1) You begin your reply by ridiculing my comment, then you ask where is the ridicule in the Canes' post-win celebration...I guess common sense as to what constitutes dismissive behaviour in hockey is a completely unknown concept to you? Running up the score and taunting a bench or celebrating in front of a bench is akin to the post-game celebration. Sure, a team can do it. That type of behavior has typically been held in contempt by hockey traditionalists. Perhaps now, it's also entirely acceptable?
2)Forgive me. There hasn't been constant speculation that Carolina amongst a couple of other teams in the league isn't an organization primed for relocation? That increase in attendance...The one that still can't average 14,000 fans per game? That one? As for "fan interaction"...I'm a Leafs fan, as to what "fan interaction" means concretely at a hockey game apart from attendance and applause, I'm at a loss. Fan interaction...Is that some new fandangled euphemism for audience dancing after a win along with your NHL hockey club that has to double as an improv troop in order to sustain your loyalty and interest? Mea culpa.
3) When a team celebrates The Cup, it's an entirely different celebration. For one, it's not contrived. It doesn't seek to equivocate winning the toughest trophy in team sports to win, with a talent show. It is an authentic, plainly understood, time-honored tradition that arose naturally and with respect for the other team's efforts. It's dignified. It's not frivolous. There's an obvious distinction between those two types of celebration.
As for justifying it because it involves the fans...It's a non-sequitur for me. The "entertainment" is the sport. If the realities are such that certain markets need a glowing puck, or wacky fan involved celebrations at the end of a game, or anthems performed in rap or interpretive dance, I view that as excessive and obscure to what I've come to understand the game of hockey to entail. And obviously, others who understand the game and it's traditions see the same cause for criticism.
CC from 2019:
When fans elect to throw hats on the ice to celebrate their team's goals, that's not the same as an organization needing to find ways to otherwise entertain it's nontraditional hockey market paying public by having it's team celebrate as knocked down bowling pins or lightning struck frost giants in order to incentivize the fans' return to the arena for the next home game.

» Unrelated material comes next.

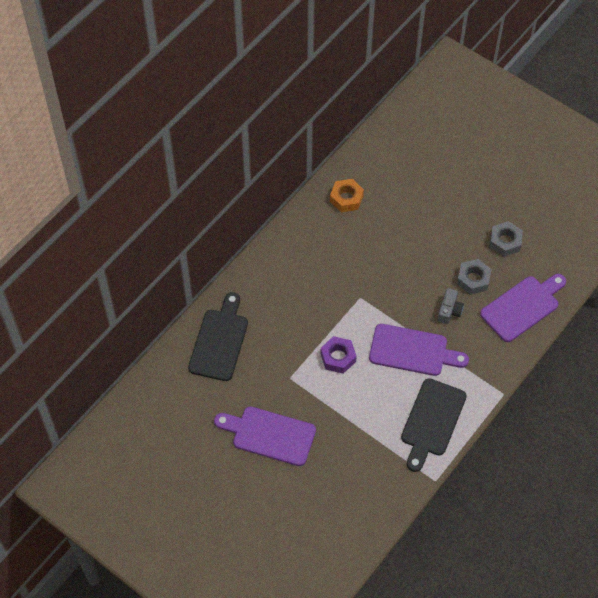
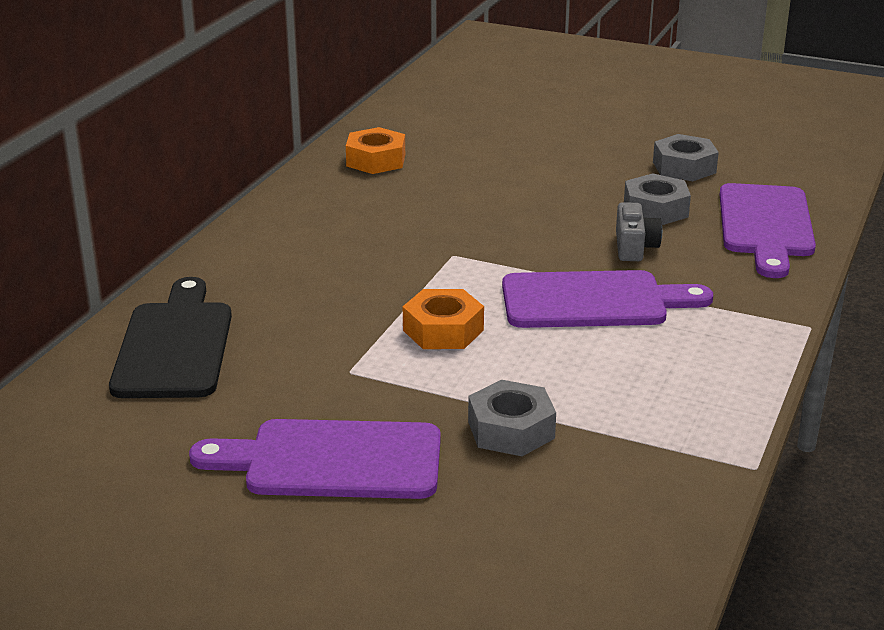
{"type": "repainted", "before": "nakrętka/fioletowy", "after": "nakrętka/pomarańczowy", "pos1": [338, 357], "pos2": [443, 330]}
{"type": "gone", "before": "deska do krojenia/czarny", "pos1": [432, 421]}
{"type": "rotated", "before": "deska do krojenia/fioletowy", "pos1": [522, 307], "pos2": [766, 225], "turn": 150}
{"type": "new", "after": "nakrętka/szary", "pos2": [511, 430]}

Cringeworthy celebrations by one struggling franchise in the NHL isn't the metric by which traditional hockey fans are worried that the Stanley Cup is all of a sudden going to be named The Caitlyn Jenner Cup. This isn't a social issue within hockey. It's a minor irritant that deserves address given it's plainly outlier nature. It took up the amount of time it should have on Coach's Corner and it's garnered the amount of time due to it on social media.
Athletes are firstly, athletes. Sport entertains, but sport isn't theatre. Theatricality is contrived. Entertainment as is plainly understood is artificial. When sport becomes indivisible with entertainment, we typically call it professional wrestling because it's artificial in it's outcome. It's genuine in it's artificiality, but it doesn't exclude manipulating a contrived outcome the way an authentic sport like hockey requires.
The purpose of hockey is to win hockey games. The entertainment of hockey is found in the authentic competition. I think what Don Cherry and others have honed in on is the artificiality with which secondary entertainment measures are suddenly required in order to draw interest to the primary utility of the sport of hockey played at it's highest level.
You said: "No team should be feeling ridiculed because it is completely detached from who they are playing. Ridiculing would be Elias Lindholm's reaction after winning in Carolina."
Or perhaps Lindholm is simply reciprocating in kind? That's the plain inference from many who watched him mock Carolina's new "tradition". If the opposing team feels that it's ridicule then that's their problem, you say? You mean like running up a score and having a player celebrate in an excessive fashion? I'd say no...It's not the opposing team's problem. It's the club or player who has been informed about customary hockey norms who chooses to impose his/their singular abstract behavior on to the opposition with an unreasonable expectation that they must accommodate him.
"What would be the motivation for a team that is already successful in terms of marketing? Why would they try a new strategy to gain new fans if they already have a strong market? The Carolina Hurricanes are averaging higher crowds since the 2013-14 season, so I dare say that it is helping engage their market."
Carolina has a strong market? Short of 14,000 fans on average is a strong market? Engaging their market and demonstrating increased attendance is one thing. Still not being able to fill an arena is another. By all means, provide the top five and the bottom five attendance figures (percentage) to prove your point. Am I wrong in saying that Carolina is a bottom five club with respect to attendance ? Optimism and hope aside, am I missing something from the way in which you're using the word "strong"?